Because it gets annoying to have a process splurge notification stuff to a term you are working in, that's why you have info-bars which many terminal emulators support.


That's the specific hole which Expect fills for scripting:

<https://en.wikipedia.org/wiki/Expect>

Much of modern operating systems is events-based and relies on polling for specific actions, devices connecting / disconnecting, etc. Linux device management is based on this, for example. There are numerous scripts which fire as a service is enabled or disabled (networking "ifup" and "ifdown" scripts, for example), or services are started / stopped. Systemd extends these capabilities markedly.

And of course there's a whole slew of conditional processing, beginning with init scripts, [], test, &&, ||, and specific conditional logic within shells, scripting, and programming languages.


In unix world, everything is a file, so you can poll the file waiting for something to happen. And there’s the whole signal thing and dbus exists.


Yeah, these are the event paradigms that I meant by “nothing useful.”

Files are not a good abstraction for events. Signals are broken in many ways. And DBus is both extremely clunky to use and non-portable.

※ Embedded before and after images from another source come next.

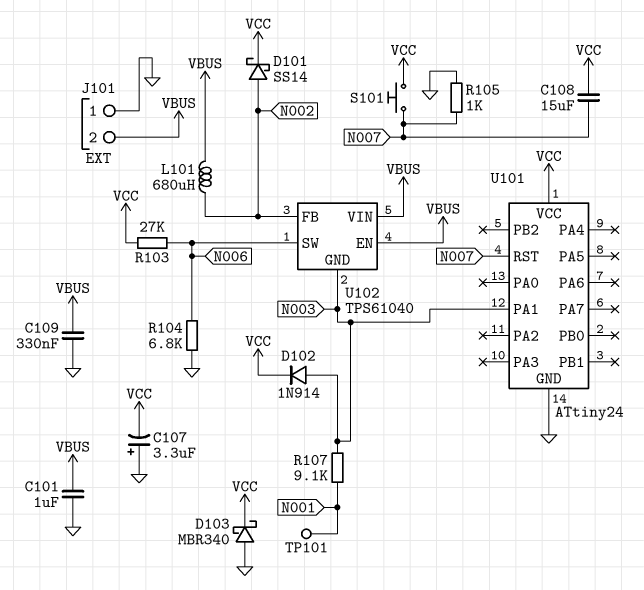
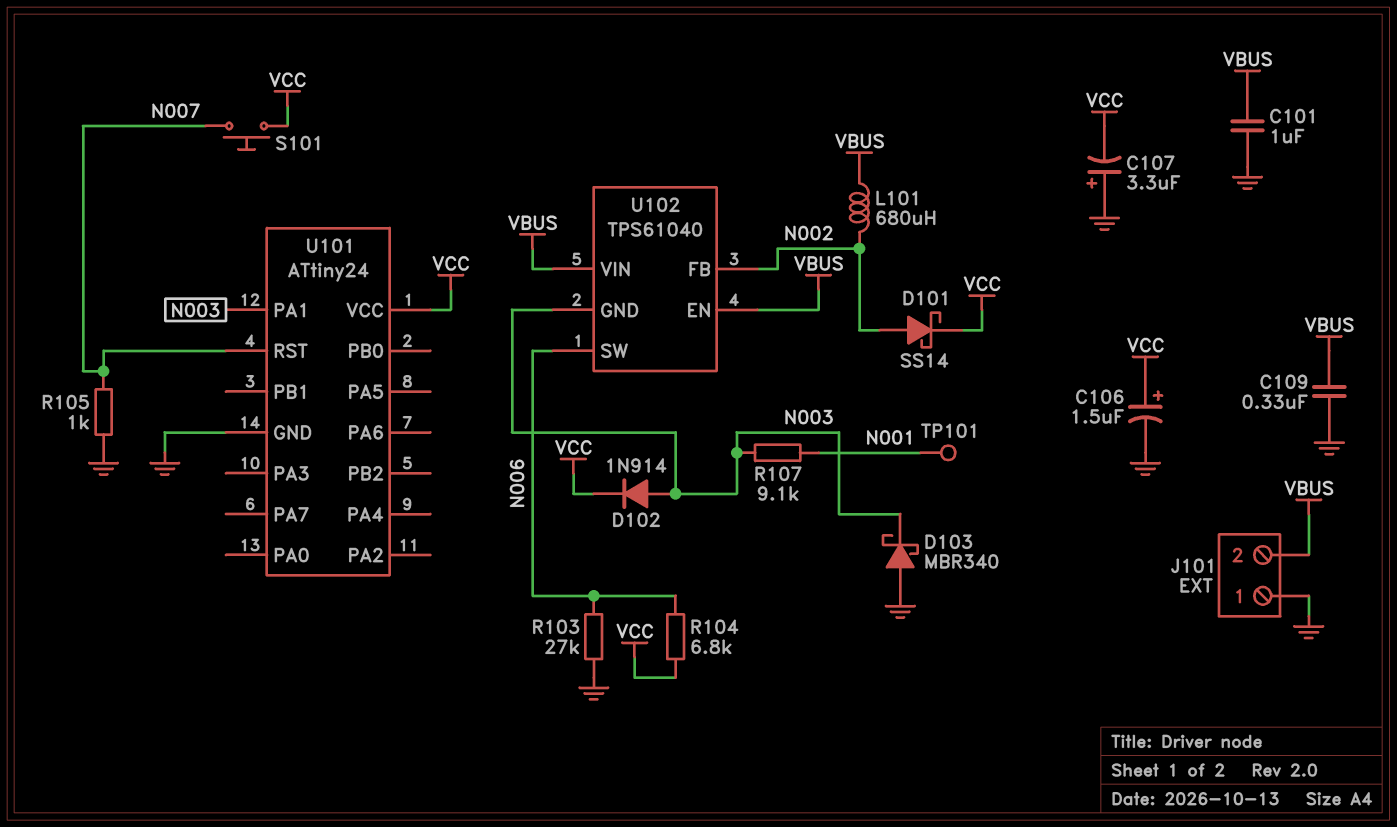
C106: none -> 1.5uF (plus VCC, minus GND)
C108: 15uF (N007, VCC) -> none
D103: schottky MBR340 (A GND, K VCC) -> schottky MBR340 (A GND, K N003)
R103: 27k (N006, VCC) -> 27k (GND, N006)
R104: 6.8k (GND, N006) -> 6.8k (N006, VCC)

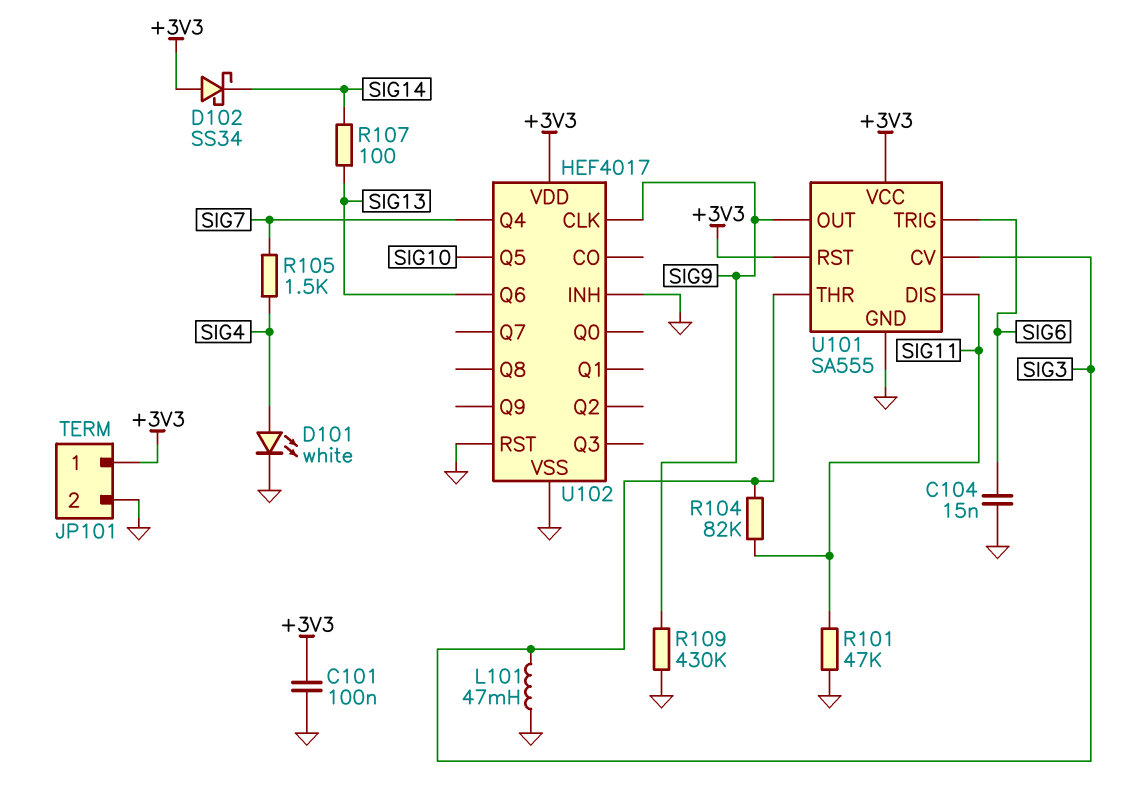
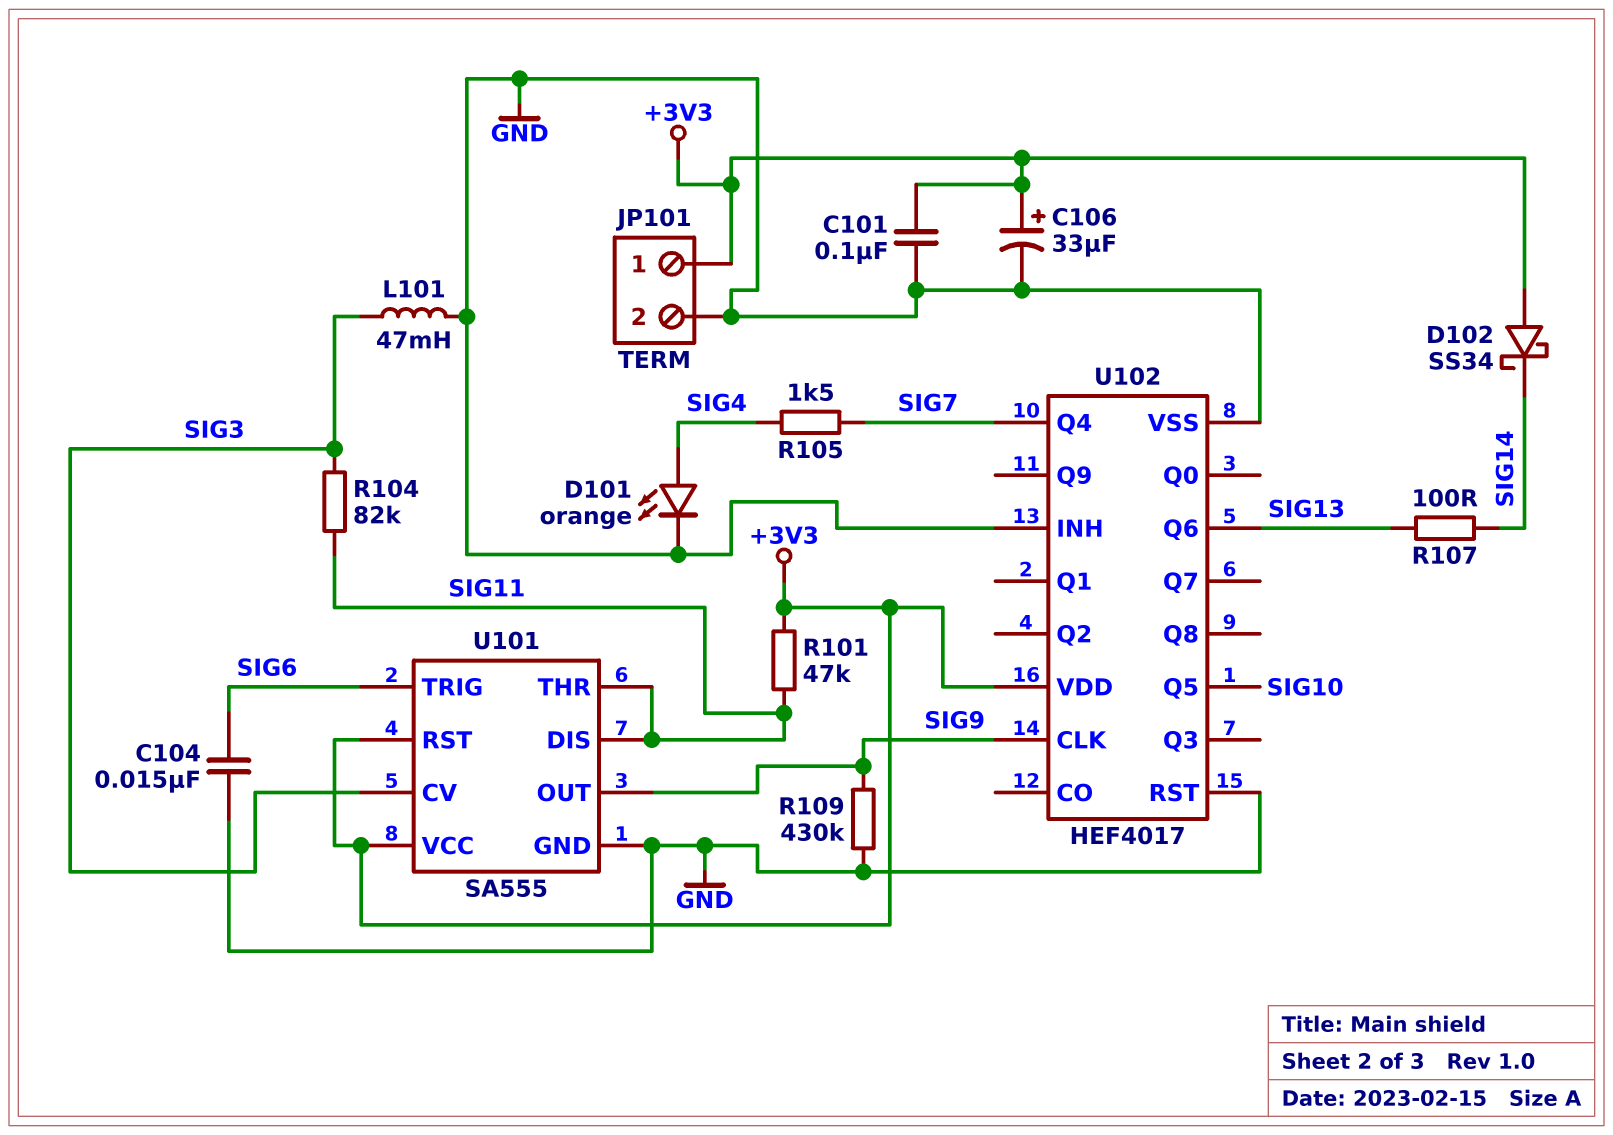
C106: none -> 33uF (plus +3V3, minus GND)
D101: LED white (A SIG4, K GND) -> LED orange (A SIG4, K GND)
R101: 47k (GND, SIG11) -> 47k (+3V3, SIG11)
U101 pin THR: SIG3 -> SIG11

There isn’t a built-in event paradigm similar to how streams and pipes are an integral part of the Unix-style CLI.


> Files are not a good abstraction for events

Why is that? On the low level everything is a state of electronic cells. Files address those cells in a suitable fashion. Modern programming abstractions such as async/await are very simple, but fail miserably if you need something really complex and efficient.


I can't even understand this. How does the CLI relate to events? Are you saying that all servers secretly have an invisible GUI and handle events there?

This just seems like an odd non sequitur.


You mean, like entr triggering commands?


huh? DBUS is very much a thing and has CLI-tooling?